A side question I have:
  • Which mil-std / mil-hbk is being referenced here? 105 - SAMPLING PROCEDURES AND TABLES FOR INSPECTION BY ATTRIBUTES?
  • I want to really dig into where this industry norm has come from... where do I need to look? What standard or best practice will show me why the industry has trended towards these confidence and reliability limits? (this is in pursuit of me trying to show my boss the original intent was different than what we're trying to achieve)
  • @Bev D you referenced it way back here - "the tradition of using 95% confidence - or 5% alpha risk - dates back to Sir Ronald Fisher. Although this is often misquoted as Fisher suggested that a 5% alpha risk woudl be sufficient for an analysis IF the experiment were replicated several times with the same results being statistically significant at a 5% alpha level each time. The Mil Std acceptance tables used a confidence level of 95% for AQL based plans and since then 95% has been traditionally used for confidence levels. Reliability is not traditionally anchored... " in the 'Defining Reliability and Confidence Levels' thread
Heavily related thread(s) & comments:
  • As @Tidge so clearly defined on another thread "Process validation: establishing by objective evidence that a process consistently produces a result or product meeting it's predetermined requirements"
  • @Bev D on the 'Sample size considerations in medical process qualification' thread you said - "Both the “AQL” and the confidence/reliability formulas are intended for inspection of lots from a process stream. From your post I think you are talking about validating that a process is capable of meeting a certain defect rate? This would be a completely different set of formulas." - What are those other formulas you recommend? My boss has said we should use the sample size for tolerance interval formulas as well.

Sorry for the long post, I wanted to be thorough :)
 

Steve Prevette

Deming Disciple
Leader
Super Moderator
First the easy thing. MIL STD 105 no longer exists. Whatever happened to MIL-STD-105? - Document Center's Standards Forum (document-center.com) , replaced by ASQ-Z1.4. In my (getting rather ancient) experience, there was no difference between 105E and Z1.4 that I could discern.

Yes, if you are doing destructive sampling, there is compensation for reducing the sample size. You say you have past data, you could consider doing a Bayesian analysis, using your previous data for the apriori distribution to generate the posterior from current data to get an estimated probability of failing the requirement.

You can also take advantage of continuous data (versus go no go) that will reduce your sample sizes.

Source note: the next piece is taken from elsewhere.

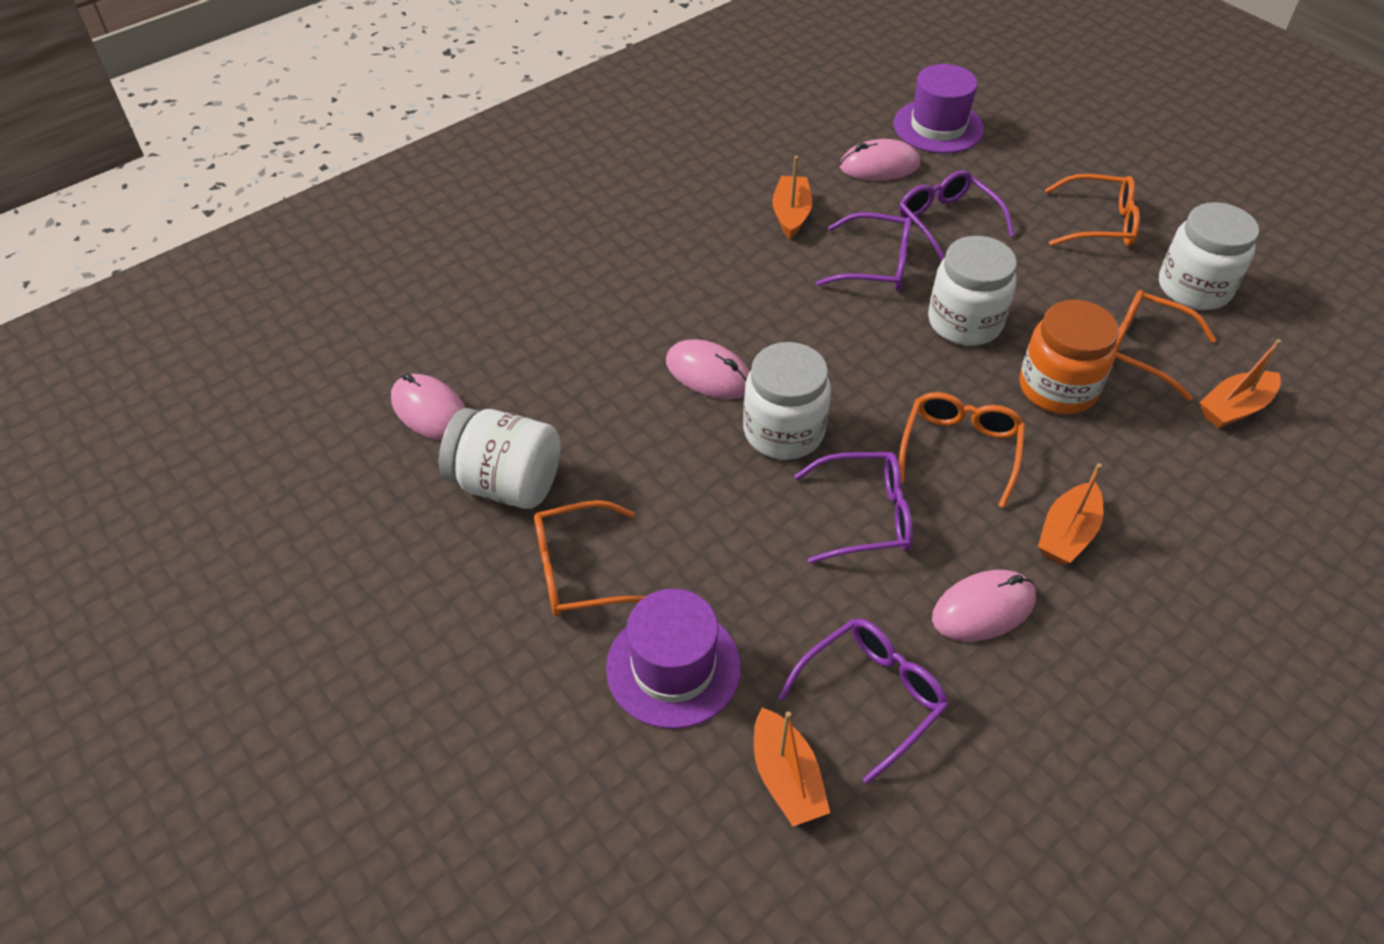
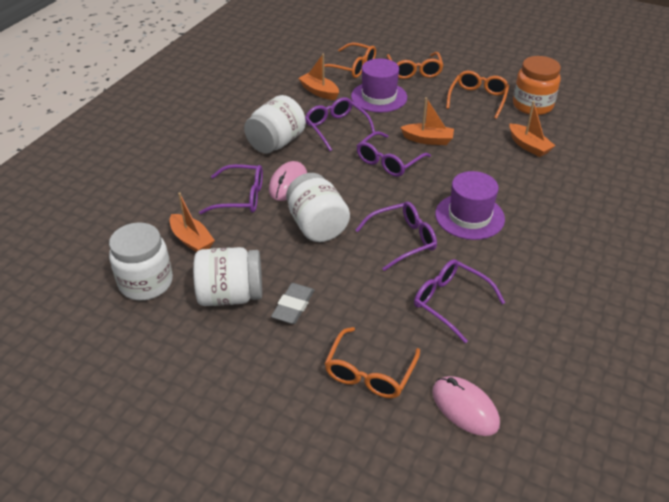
grey eraser: 0 -> 1
pink mouse: 4 -> 2
purple glasses: 4 -> 5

59 is not necessarily in the MIL STD - in fact the MIL STD and Z1.4 rely on repeated batch samples to reduce the sample size. But 59 is a commonly known sample size based upon if you sample 59 things and have no failures, you are 95% confident no more than 5% are "bad". However, you don't need to use this since you have continuous data, and could calculate the 95/5 limit with much less data. How much less depends on your standard deviation of the results.

So you should look at continuous variable sampling plans, with good history justifying reduced sampling, and to top it off, run the Bayesian analysis.
 

ASchmitz93

Registered
Thank you @Steve Prevette . Following up on your actions, I looked into sampling plans for continuous data and arrived upon ASQ/ANSI Z1.9 - "
SAMPLING PROCEDURES AND TABLES FOR INSPECTION BY VARIABLES FOR PERCENT NONCONFORMING" as a standard with guidance on this. Do you (or anyone else on this forum) know if I've arrived at the proper specification here?

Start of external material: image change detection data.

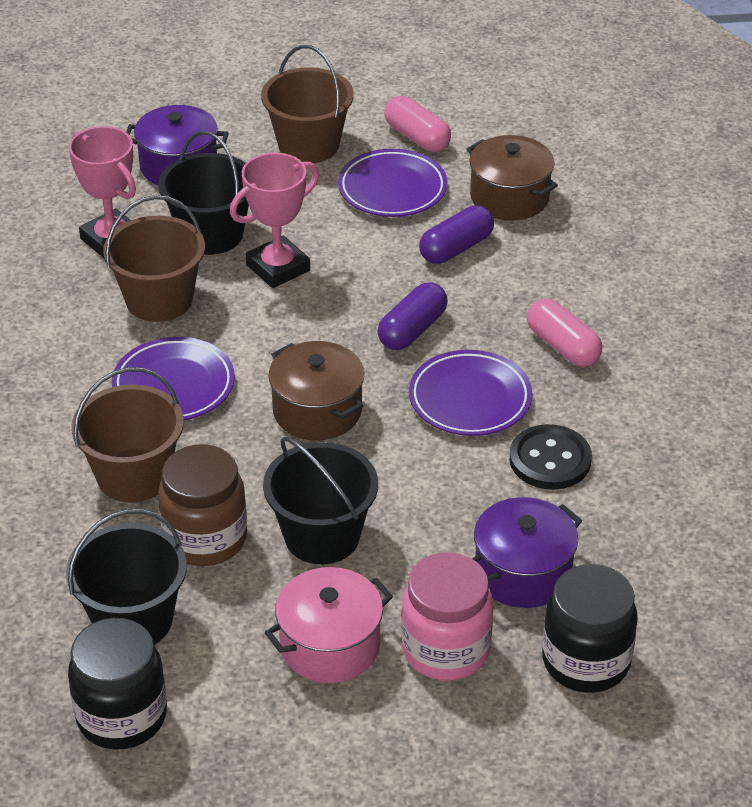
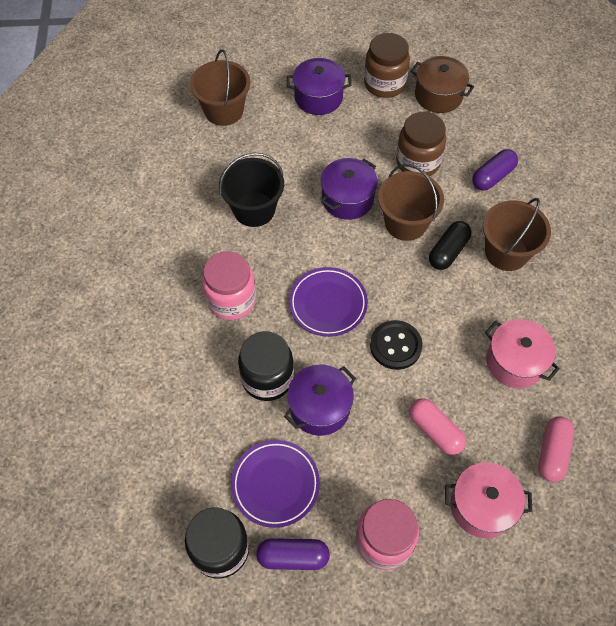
black bucket: 3 -> 1
black capsule: 0 -> 1
brown jar: 1 -> 2
brown pot: 2 -> 1
pink jar: 1 -> 2
pink pot: 1 -> 2
pink trophy: 2 -> 0
purple plate: 3 -> 2
purple pot: 2 -> 3

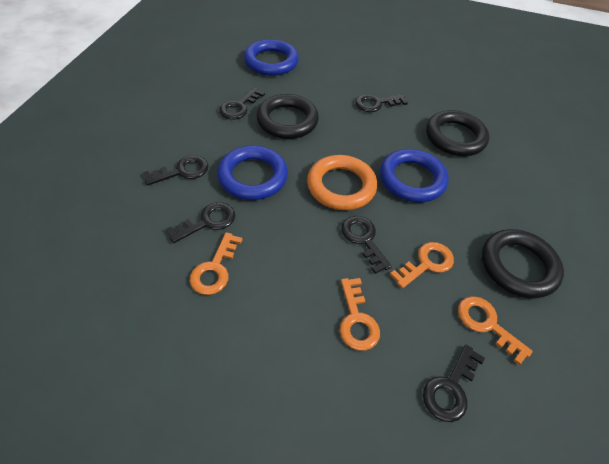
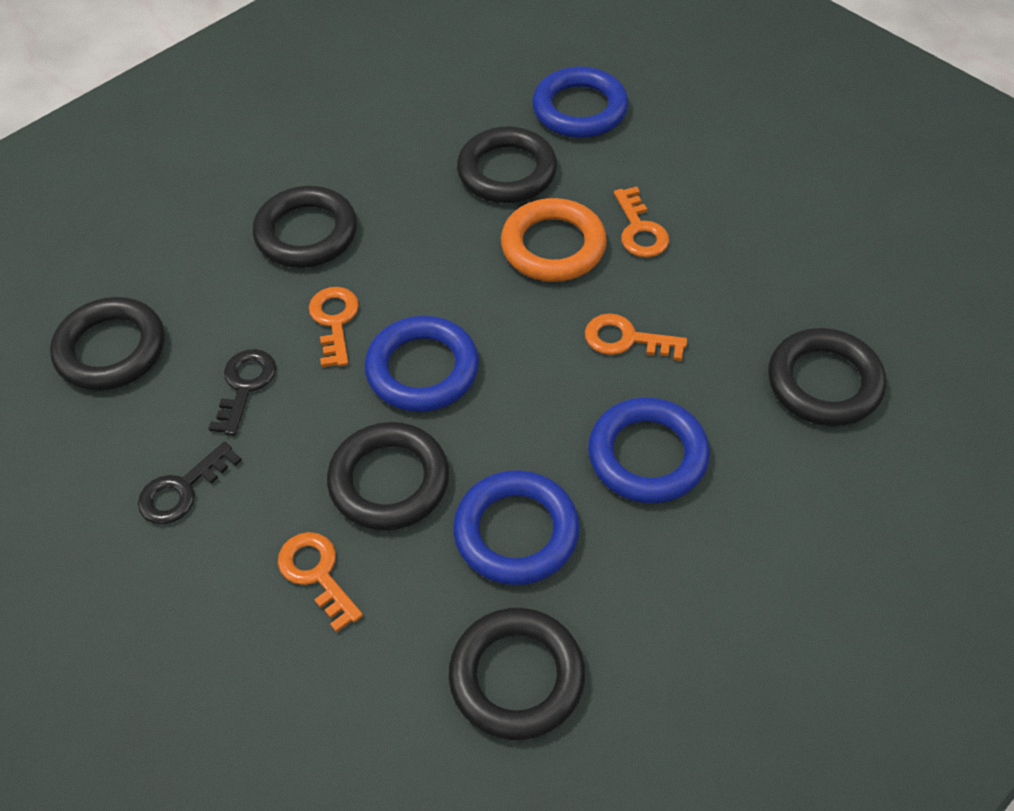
black key: 6 -> 2
black ring: 3 -> 6
blue ring: 3 -> 4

It seems to me I have. It has recommended sampling plans specifically for continuous data & tables you can use when you already have a known (or anticipated) standard deviation of the population.

Does anyone else have a recommended standard? @Bev D you'd recommended "other formulas" when doing process validation rather than lot monitoring, still would love to know if you have resources to point me towards.

Lastly I'm not terribly familiar with the bayesian analysis, if anyone has recommended resources for me in regards to my above question it'd be much appreciated.
 

Bev D

Heretical Statistician
Leader
Super Moderator
Process validation is very different from lot to lot release inspection.
ASQ/ANSI Z1.9 and 1.4 and the confidence/reliability methods are intended for lot to lot release testing/inspection. (they are commonly yet mistakenly used for validation testing but I seem to remember my Mom warning me about jumping off bridges just because all of my friends do).

There are a couple of approaches to validation testing using continuous data that work quite well. To keep it simple since you have a lot of historical data on this particular process (I assume you are validating an existing process for a new product or revised product) I suggest using either a point estimate approach using tolerance intervals (for the individual value spread as opposed to confidence intervals which are for estimating the precision of the average) or simple SPC. SPC approach will give you the smallest sample size as you are comparing current performance against past performance and the control limits will tell you if the variation in the current process is consistent with the past performance. Either approach should be done on 3 lots or batches from the process as that provides the necessary replication.

the formula for the point estimate of a mean is easy to find on the internet or any statistics book. Or I’m sure someone from here will post it.

I would never recommend or approve using process capability indices as they are just statistical alchemy. However, if you use one of the approaches described and you pass that the process capability index will be ok.
 

Semoi

Involved In Discussions
As was stated in the question it is common to use a sample size of 59 and zero-defect testing to obtain a reliability/confidence statement of 95%/95%. I feel it would be helpful to argue why this is bad practice. The same is true for the usage of process capability indices.
 

Bev D

Heretical Statistician
Leader
Super Moderator
I'm confused. what in our response has not stated our concerns in this and your other thread) regarding the inappropriateness of these approaches? Is it not thorough enough or strident enough? Please help us understand your position and what you are actually asking for...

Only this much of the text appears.